This is a problem from Lee, Smooth Manifolds (Problem 9.4). It's not an homework problem, I'm just systematically solving every problem of that book, and I got stuck on this one. Usually I try not to ask for help unless I really don't have a clue, but I suspect that this problem is really simple, and it's getting on my nerves.
"Give an example of smooth, proper action of a Lie group on a smooth manifold such that the orbit space is not a topological manifold"
Since the action is assumed to be proper, the orbit space is indeed Hausdorff (and also second countable, of course). Then, the only thing that can go wrong is the orbit space not being locally Euclidean.
Therefore, I was trying to devise smooth action of some group on $\mathbb{R}^2$, whose orbit space is the "cross-shaped" set.
However, I can't figure out any concrete example.
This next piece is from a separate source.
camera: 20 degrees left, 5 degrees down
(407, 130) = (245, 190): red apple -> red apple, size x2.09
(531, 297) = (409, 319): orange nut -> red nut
In particular, in the examples I've figured out so far, the action turns out to be not proper. A compact group would do the trick.
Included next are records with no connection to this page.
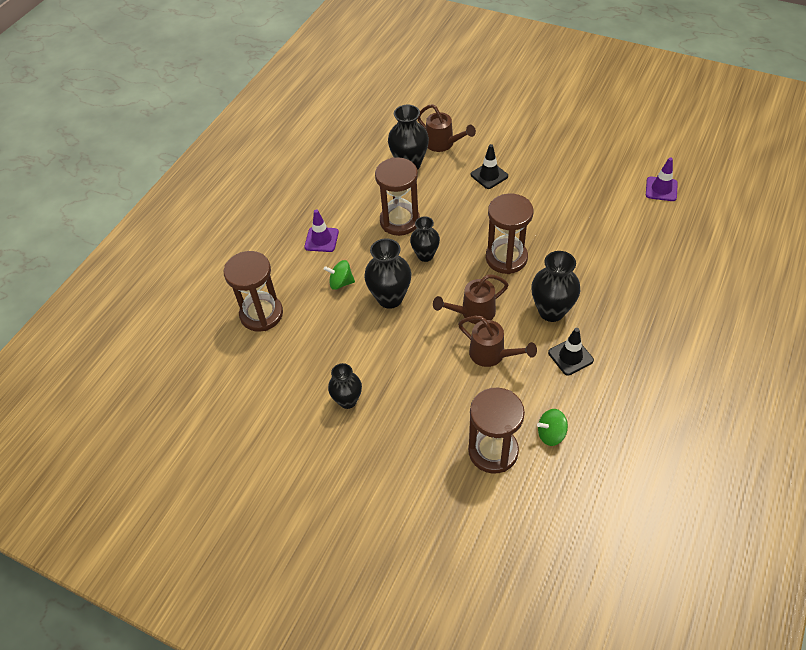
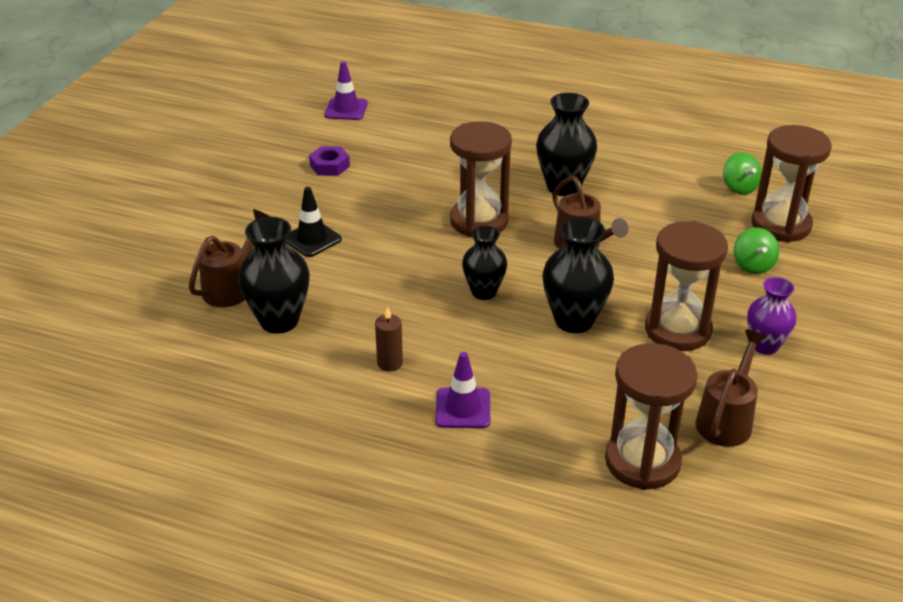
camera: 100 degrees left, 15 degrees down
(341, 283) = (554, 375): green spinning top -> green spinning top (753, 265)
(347, 400) = (765, 346): black vase -> purple vase
(365, 210) = (390, 363): none -> brown candle
(399, 221) = (413, 322): brown hourglass -> brown hourglass (677, 330)
(492, 355) = (645, 229): brown watering can -> brown watering can (726, 420)
(570, 356) = (628, 174): black traffic cone -> none
(578, 182) = (329, 166): none -> purple nut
Perhaps, since there may be some confusion, it's better to provide my (Lee's) definition of proper action. Let $G$ a Lie Group acting on a smooth manifold $M$. The action is proper if the map $G\times M \to M\times M$ given by $(g,p)\to (p,g\cdot p)$ is a proper map. Equivalently, the action is proper iff the following condition is satisfied: "If $\{p_i\}$ is a convergent sequence in $M$ and $\{g_i\}$ is a sequence in $G$ such that $\{g_i \cdot p_i\}$ converges, then a subsequence of $\{g_i\}$ converges".
Best Answer
Here's another example.
Consider $\mathbb{R}P^3$ in the model of a 3-ball with antipodal boundary points identified.
Consider the $G = \mathbb{Z}/2\mathbb{Z}$ action on $\mathbb{R}P^3$ given by the antipodal map sending $(x,y,z)$ to $-(x,y,z)$.
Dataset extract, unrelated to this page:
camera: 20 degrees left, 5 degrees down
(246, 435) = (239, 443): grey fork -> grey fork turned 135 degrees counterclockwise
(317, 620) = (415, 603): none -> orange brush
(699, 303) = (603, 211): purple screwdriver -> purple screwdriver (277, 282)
I claim that $\mathbb{R}P^3/G$ is homeomorphic to a cone on $\mathbb{R}P^2$. To see this, use coordinates on $C\mathbb{R}P^2$ given by $([x,y,z],t)$ where we think of $(x,y,z)\in\mathbb{R}^3$ and we're collapsing $\mathbb{R}P^2\times\{0\}$ to a point. Now,map $(x,y,z)$ in $\mathbb{R}P^3$ to $\big([x,y,z], (x^2+y^2+z^2)\big)$ (and map the origin to the cone point). This is clearly continuous away from the origin. It's not too hard to see that it's continuous at the origin as well.
It's also not hard to see that this descends to a bijective map from $\mathbb{R}P^3/G$ to $C\mathbb{R}P^2$, which is therefore a continuous bijection between compact Hausdorff spaces, so is itself a homeomorphism.
Finally, notice that $C\mathbb{R}P^2$ is not a topological manifold (with or without boundary) because of the cone point $p$. A neighborhood $U$ of the cone point $p$ has, by excision, $H_k(U, U-p)\cong H_k(C\mathbb{R}P^2, C\mathbb{R}P^2-p) = H_{k-1}(\mathbb{R}P^2)$, which means $p$ can be neither a manifold point nor a manifold-with-boundary boundary point.